Newspaper article titled Mr. Moody in Baltimore

Mr. Moody in Baltimore

The Evangelist Preaches In Jail And Penitentiary And In Eutaw Place Baptist Church.

Mr. Dwight L. Moody , the noted evangelist, now especially interested in penal institutions, visited Baltimore yesterday.

In the morning he preached to the prisoners in the city Jail and in the afternoon to prisoners in the Maryland penitentiary. It was his first visit to the latter institution in the past twenty years, though at one time he spent the winter here and spoke to the inmates there almost daily.

At both institutions his sermons were chiefly an appeal to the prisoners to change their course in life, and, when free, go out into the world with the determination to lead good, active, honest lives the balance of their days. The prisoners appeared deeply interested in what he said and gave him the closest attention.

A great many people were anxious to hear Mr. Moody at both these services, but the rules only permitted the admission of a limited number. Rev. Joel T. Rossiter, pastor of the First Reformed Church, and Sheriff Hoffman were among those with him at the penitentiary. Mr. William H. Morriss, general secretary of the Young Men's Christian Association, learned of his coming by a telegram received and arranged for these services.

Mr. Moody preached last night at the Eutaw Place Baptist Church, Eutaw Place and Dolphin streets, to an immense congregation. Hundreds were turned away from the doors, the aisles were packed with people standing, and even the rear of the pulpit was occupied.

Mr. Moody delivered one of his characteristic sermons, his text being: "Come unto me all ye that are heavy laden and I will give yon rest." He commented on the gloriousness of this promise, and said this rest could not be found in society, or in wealth, or in power. He spoke of having been in Baltimore twenty years ago, when he held the most successful meetings of his life in the Baltimore city Jail. Constantly, he said, he met men whom he had converted then.

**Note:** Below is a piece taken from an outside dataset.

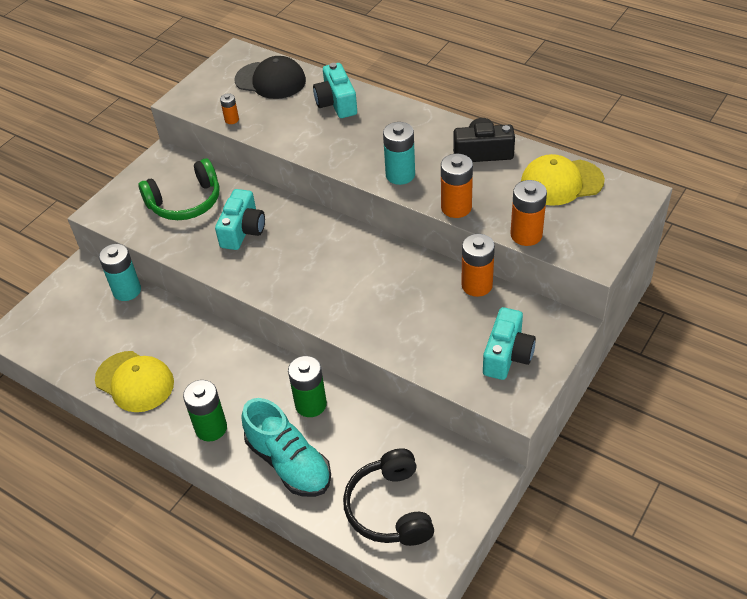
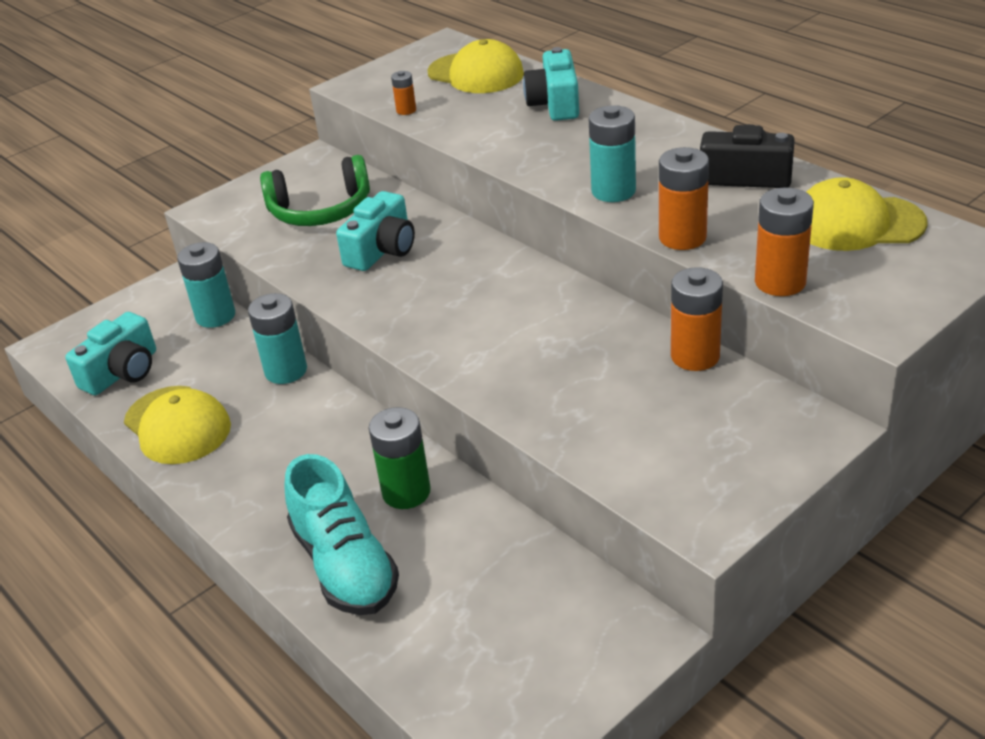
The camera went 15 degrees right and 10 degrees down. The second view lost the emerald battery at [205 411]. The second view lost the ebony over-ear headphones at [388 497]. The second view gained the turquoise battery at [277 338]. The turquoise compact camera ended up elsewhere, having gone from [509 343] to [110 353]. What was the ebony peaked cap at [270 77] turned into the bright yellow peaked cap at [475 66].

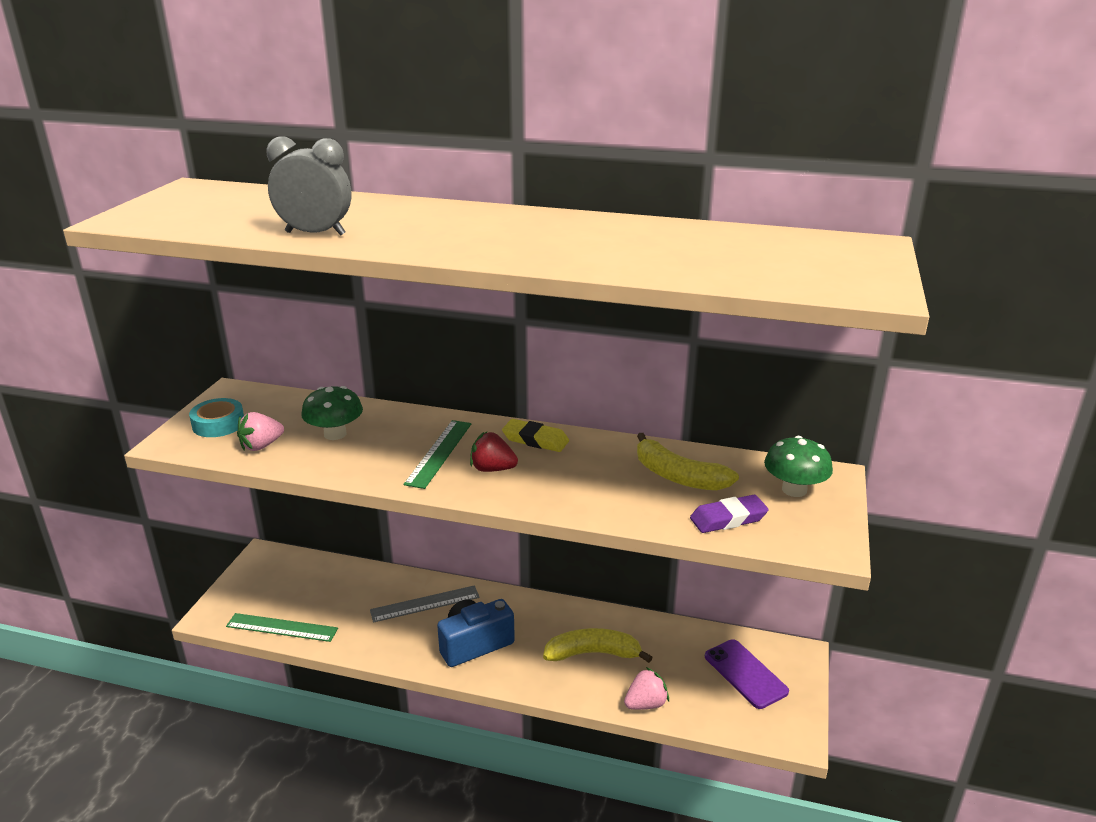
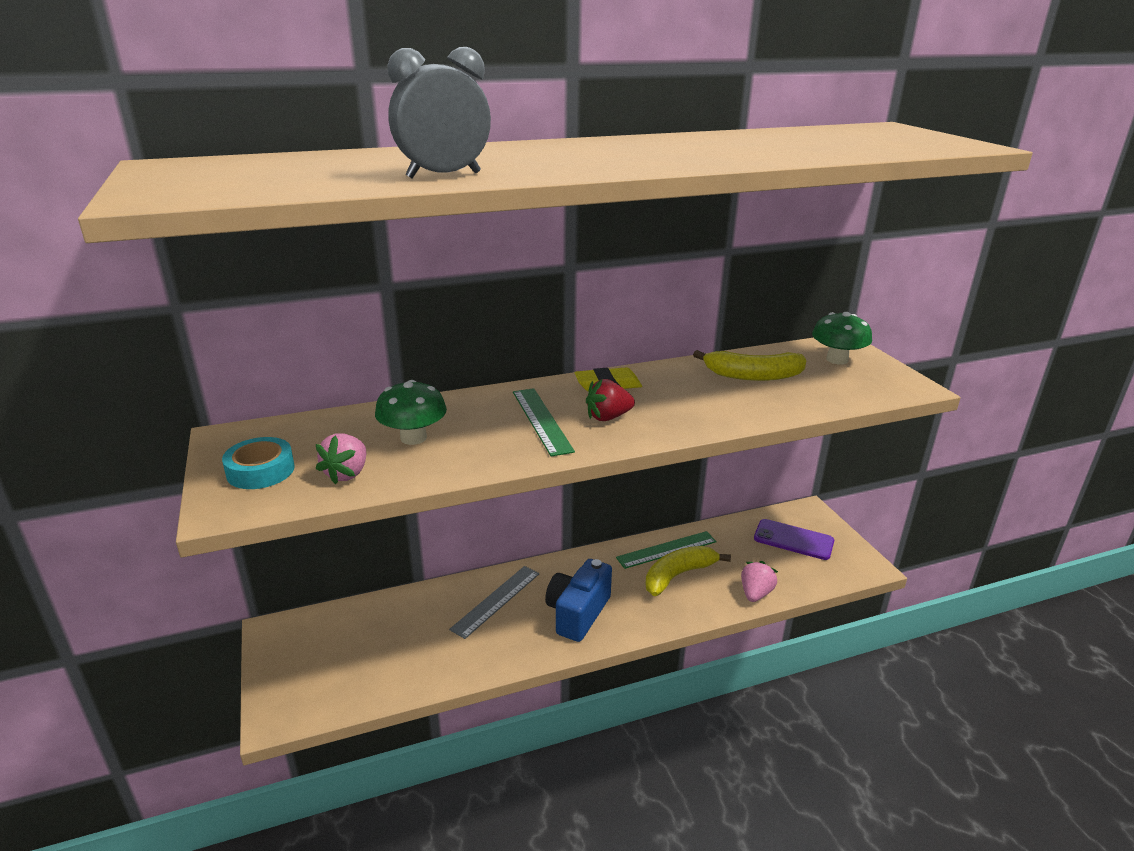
The camera went 35 degrees left and 0 degrees up. The second view lost the violet gum eraser at [729 514]. The emerald straightedge ended up elsewhere, having gone from [282 627] to [666 550].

He made an appeal for money for the support of the jail work which he is now doing, the money to be applied principally to publishing small books on religious subjects, which are to be distributed throughout the jails of the country. A collection was taken up for this purpose. Rev. Junius W. Millard, pastor of the church, concluded the service with the baptism of five persons.

Mr. Moody was the guest of Mr. Francis White, 1114 St. Paul street, and will leave Baltimore this morning for Philadelphia.